Le peintre et le poète ont l'heureux privilège
De tout oser; ce droit qui toujours les protège,
Je l'accorde, bien plus, j'en réclame ma part,
Mais qu'il reste interdit par la nature et l'art
D'unir dans la même oeuvre, accouplant les contraires,
Aux tigres les brebis, aux oiseaux les vipères.
Un début est pompeux et nous promet beaucoup:
Pour éblouir les yeux soudain l'auteur y coud
Quelques lambeaux de pourpre... Une forêt sacrée,
Un autel de Diane, ou bien l'onde nacrée
D'un ruisseau qui gaîment parcourt des prés fleuris,
Ou le Rhin mugissant, ou l'écharpe d'Iris:
Magnifiques morceaux, s'ils étaient à leur place!
Tu sais peindre un cyprès: que veux-tu qu'il en fasse,
Ce pauvre naufragé, s'il te paie un tableau
Qui le montre, au milieu des débris d'un vaisseau,
Se sauvant à la nage? — Un tour de roue encore
Pour façonner l'objet... Quoi! j'attends une amphore.
Tu m'offres une tasse! — Un sujet bien traité
Doit apparaître à tous simple en son unité.”
Mais Carroll a un principe et une fin : son vers final ! “For a Snark was a Boojum, you see”. le Snark c'est une affaire absurde ou disons plutôt du nonsense pur, parce qu'il est monstrueux, à la foi snail, escargot, snake, serpent, shark, requin mais cet assemblage chaotique, informe en apparence, de trois animaux réel, le crée, le rend réel et en même temps irréel.
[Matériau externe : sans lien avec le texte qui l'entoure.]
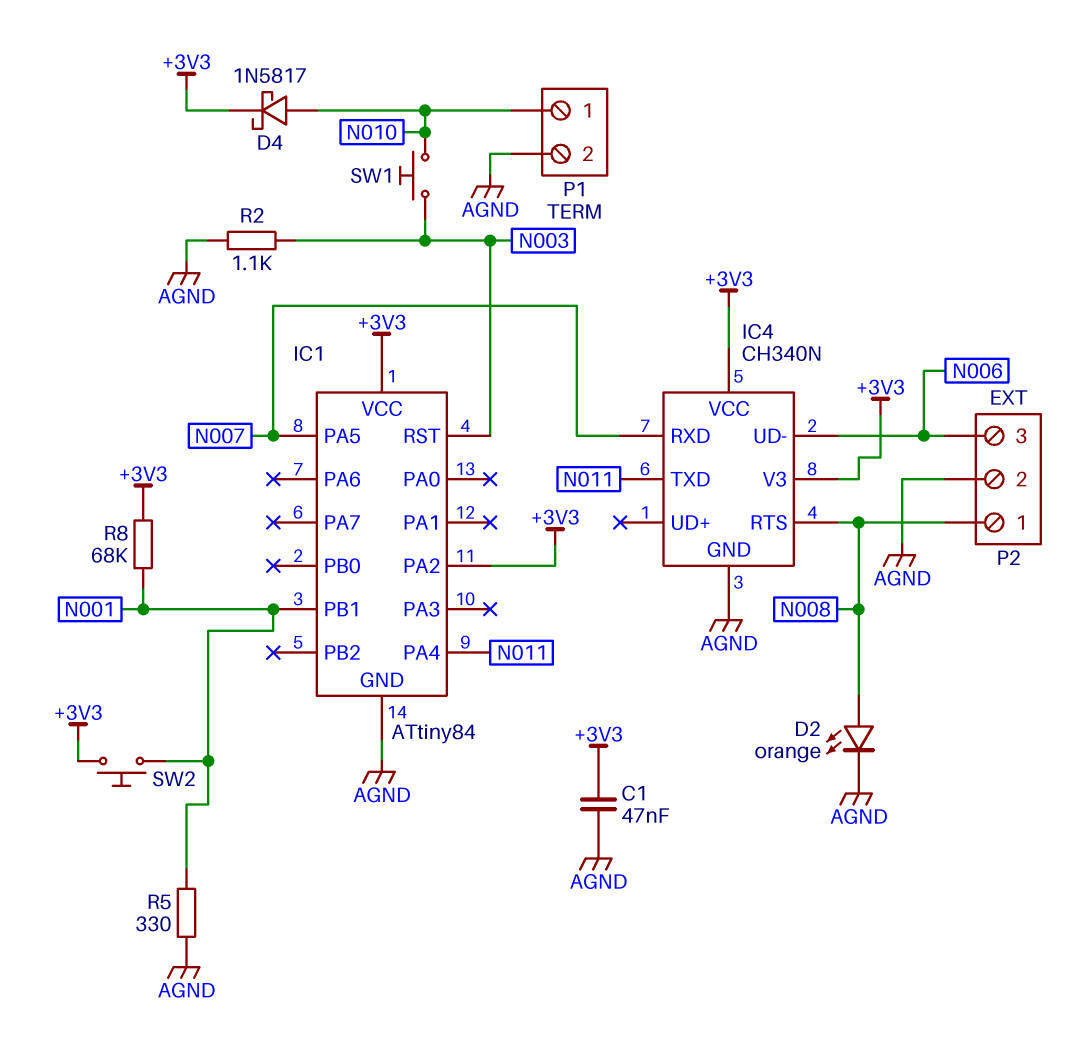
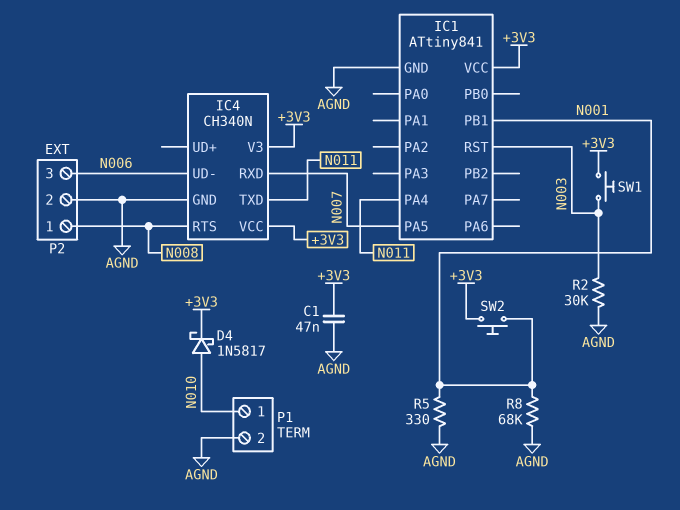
D2: LED orange (A N008, K AGND) -> none
IC1: ATtiny84 -> ATtiny841
IC1 pin PA2: +3V3 -> none
R2: 1.1k (AGND, N003) -> 30k (AGND, N003)
R8: 68k (+3V3, N001) -> 68k (AGND, N001)
SW1: button (N003, N010) -> button (+3V3, N003)

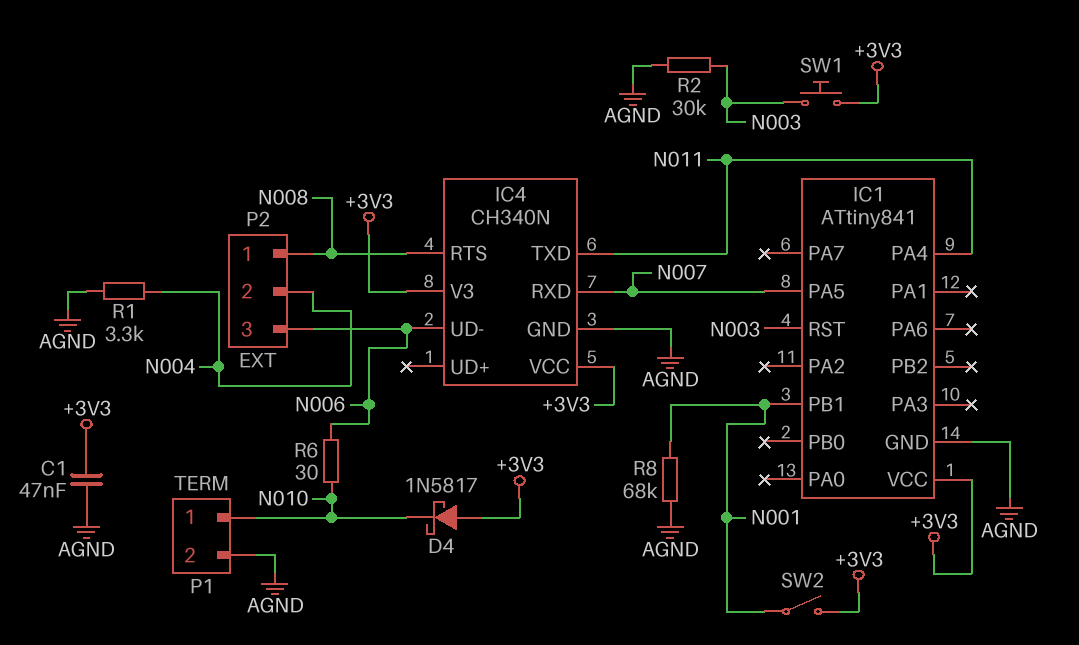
D4: schottky 1N5817 (A N010, K +3V3) -> schottky 1N5817 (A +3V3, K N010)
P2 pin 2: AGND -> N004
R1: none -> 3.3k (AGND, N004)
R5: 330 (AGND, N001) -> none
R6: none -> 30 (N006, N010)
SW2: button (+3V3, N001) -> switch (+3V3, N001)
Et il s'avère à la fois terrifiant, surprenant, parce qu'on sursaute en le voyant, et il est en même temps et surtout amusant, parce qu'enfantin : “It's a Snark [...] It's a Boo…”
Ainsi Carroll réserve-t-il son vers final, qui est dans son esprit le vers initial car son inspiration première, il réserve donc la surprise, pour la fin, bien qu'il annonce ce principe dès la préface. Ainsi fait-il du Snark quelque chose d'uni(que).